Kesehatan lingkungan merupakan pilar penting dalam upaya pencegahan penyakit berbasis lingkungan. Menyadari pentingnya peran tenaga kesehatan lingkungan, Dinas Kesehatan, Pengendalian Penduduk dan Keluarga Berencana (Dinkes P2KB) Kabupaten Lumajang melalui Tim Kerja Penyehatan Lingkungan Bidang Pencegahan dan Pengendalian Penyakit menggelar Kegiatan Orientasi Teknis Kesehatan Lingkungan selama dua hari (29–30/7)
Kegiatan ini bertujuan untuk meningkatkan kapasitas dan peran Tenaga Sanitasi Lingkungan (TSL) Puskesmas dalam pelaksanaan surveilans dan respons kesehatan lingkungan. Melalui orientasi ini, diharapkan TSL mampu berkontribusi secara aktif dalam meningkatkan kualitas lingkungan dan memutus rantai pencemaran yang berdampak langsung terhadap kesehatan masyarakat.
Dalam orientasi ini, peserta dibekali dengan materi teknis dan praktik lapangan terkait berbagai kegiatan surveilans, antara lain:
???? Surveilans Kualitas Air Minum Rumah Tangga
Meliputi tahapan inspeksi kesehatan lingkungan (IKL), pengambilan sampel air minum, pengujian laboratorium, analisis hasil, pencatatan, pelaporan, serta rekomendasi tindak lanjut. Surveilans ini dilakukan di rumah tangga sasaran yang tersebar di desa-desa terpilih di wilayah kerja Puskesmas se-Kabupaten Lumajang.
???? Surveilans Pangan Olahan Siap Saji
Bertujuan memantau keamanan pangan siap konsumsi yang banyak dijual di masyarakat, baik di sekolah, pasar, maupun tempat umum lainnya.
???? Surveilans Tempat Pengelolaan Pangan (TPP)
Dilakukan untuk memastikan bahwa tempat pengolahan makanan memenuhi standar sanitasi dan tidak menjadi sumber penyebaran penyakit.

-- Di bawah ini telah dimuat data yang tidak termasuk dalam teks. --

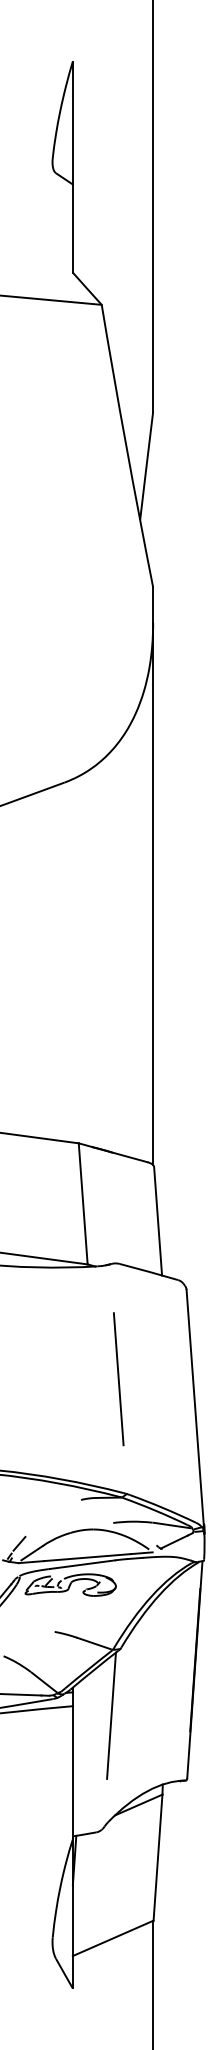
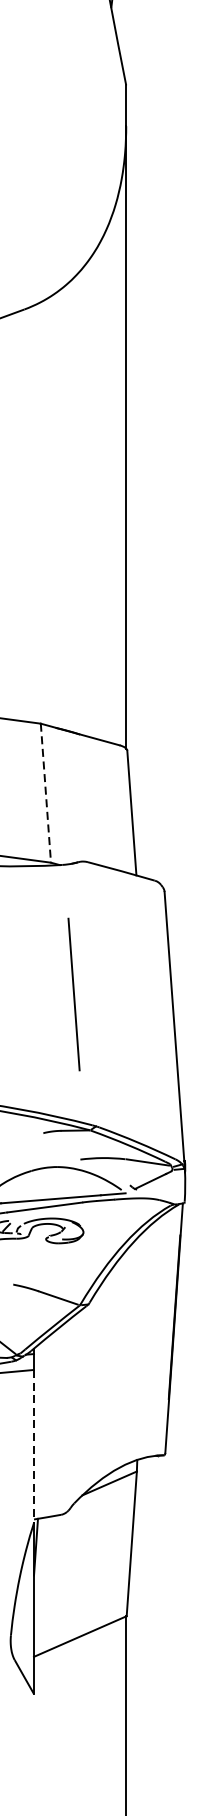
line: (83, 1203) -> (46, 792), solid -> dashed
line: (118, 1379) -> (73, 994), moved
line: (111, 1715) -> (78, 1380), removed
line: (72, 1772) -> (33, 1446), solid -> dashed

Lingkungan yang sehat merupakan fondasi utama bagi masyarakat yang sehat. Kegiatan ini mempertegas bahwa kualitas air minum yang aman dan pangan yang layak konsumsi adalah bagian tak terpisahkan dari upaya promotif dan preventif bidang kesehatan.
Dengan peningkatan kapasitas petugas TSL, Dinas Kesehatan P2KB Kabupaten Lumajang berharap dapat memperkuat sistem deteksi dini, mempercepat respons terhadap masalah kesehatan lingkungan, dan menciptakan lingkungan yang lebih aman dan berkualitas bagi masyarakat.
Kegiatan orientasi ini bukan hanya sebatas transfer ilmu, melainkan investasi strategis untuk memperkuat ketahanan sistem kesehatan lingkungan di tingkat layanan dasar. Peran TSL menjadi semakin penting sebagai garda terdepan dalam memastikan masyarakat memperoleh akses terhadap air minum yang aman, pangan yang higienis, dan lingkungan yang sehat.
Dengan kolaborasi lintas sektor dan peningkatan kompetensi SDM, Kabupaten Lumajang siap menghadapi tantangan kesehatan lingkungan dengan lebih responsif, tangguh, dan berkelanjutan.